O almoço acabou e ficamos na mesa, jogando conversa fora até muito depois do café. Sua mãe não faz mais o café de coador. Agora é Nespresso. Tem sempre muitas cápsulas, de todas as cores. Você gostava preto e sem açúcar, lembra? Sem açúcar. Eu sempre fazia uma cara feia quando você me dizia que era apenas uma questão de hábito se livrar do açúcar. Mas você gostava de Fibrax, então como confiar no seu paladar? Era a única coisa nada confiável em você.
Lembranças corintianas
Com o fim do inventário, seus pais vão alugar o apartamento. Essa semana tiraram as últimas coisas. Quando estive lá logo depois do acidente – aliás, uma das atitudes mais difíceis que já tomei na vida, com o elevador demorando 300 horas para subir todos os andares, e eu tendo que me encostar à parede para não cair, e, aos prantos, deixando meu corpo chegar ao chão – peguei tudo do Corinthians, até o pano de prato e aqueles recortes que você separava e que vou mandar enquadrar. E peguei os DVDs de Friends, muitas fotos nossas que, quando conseguir olhar sem me dilacerar, vou colocar pela casa, e alguns livros, inclusive os do Calvin, que você adorava, e eu nem tanto.
Seus pais fizeram bodas de ouro semana passada.

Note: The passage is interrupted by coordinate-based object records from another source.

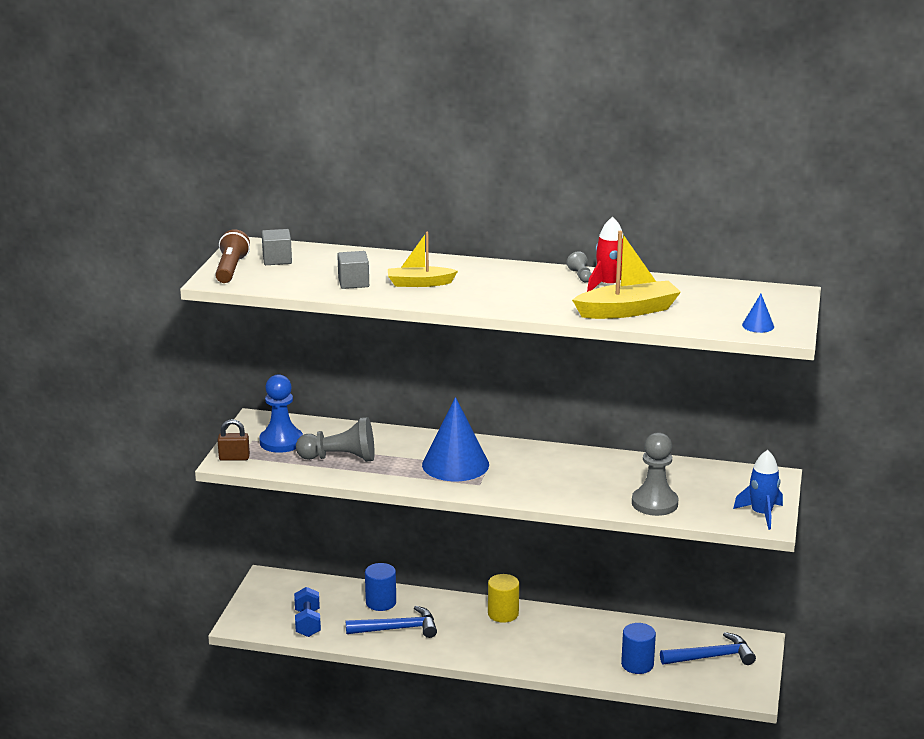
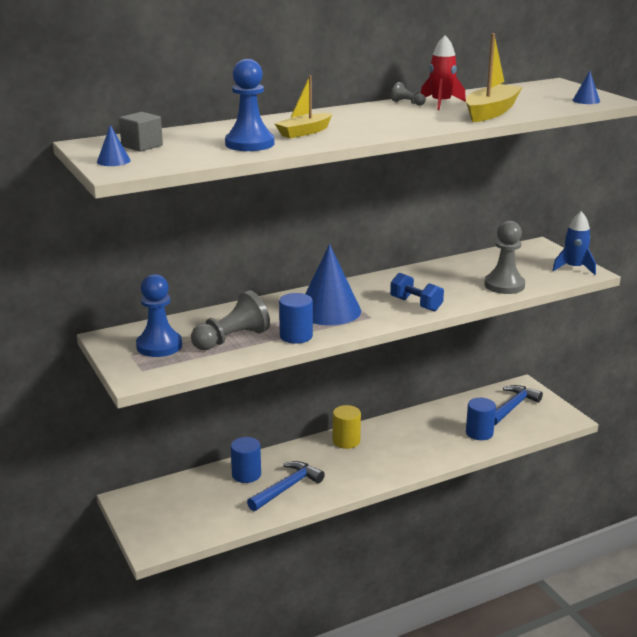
camera: 40 degrees left, 0 degrees up
(231, 269) = (113, 161): brown flashlight -> blue cone
(234, 458) = (137, 373): brown padlock -> none
(308, 623) = (210, 518): blue dumbbell -> blue dumbbell (416, 304)
(353, 282) = (249, 144): grey cube -> blue pawn
(391, 476) = (296, 336): none -> blue cylinder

Teve um jantar, mas a ideia era viajar com todos os filhos e genros e sobrinhos. Ideia que foi embora junto com você. Talvez no ano que vem, quem sabe. Tenho ficado por lá depois dos almoços para ver a rodada com seu pai. Ontem não fiquei porque rolou uma feijoada na Eva, e eu saí mais cedo. É engraçado pensar que se você estivesse aqui eu provavelmente não teria sido convidada para a feijoada. Você foi embora mas acabou unindo algumas pessoas de forma irreversível. Acho que a gente se ampara na ideia de que estamos juntas por sua causa, e em sua homenagem.
Estava lotada a feijoada. Mulheres de todos os tipos e por todos os lados. Você teria ficado comigo no sofá vendo a final do Paulistão. Santos e Guarani. Não é o Timão, OK, mas é jogo de bola. E você saberia quem é o goleiro reserva do Guarani, de onde veio, onde já jogou, e me contaria sobre ele, depois explicaria o jogo e os tropeços do juiz. Só que a mulherada não teria deixado você em paz ali. Iam te chamar para contar histórias, para fazer você tocar violão, para descer e ir ver alguns shows da Virada Cultural. E você teria ido porque é festeira. Obviamente, não posso escrever “era festeira”: se eu acreditar que você simplesmente acabou, então fica fácil simplesmente acabar também. Que sentido teria? E você mesma me disse tantas vezes antes do acidente que o acaso não existe porque o acaso é o nada e o nada, por princípio, não existe. Então tenho me apegado a essa ideia, a de que um dia nos veremos outra vez, e você continuará a me explicar as coisas da vida, e da morte.
Amigas inseparáveis
Tenho me apegado à ideia de que você continuou até porque um universo que não permite continuar você não merece ser habitado. Tenho me segurado nas nossas amigas, no colo do meu amor, no Maurício, que de certa forma vai te substituir política e futebolísticamente falando, embora não exista essa possibilidade, essa de te substituir totalmente. Mas acho que acima de tudo tenho me segurado nos almoços de domingo na casa de seus pais. Porque eu sei que, embora agora você possa ir para qualquer lugar, é ali que você escolhe estar uma vez por semana. Bem ali, cutucando o prato de salada com a mão e falando bobagens, do meu lado esquerdo na mesa.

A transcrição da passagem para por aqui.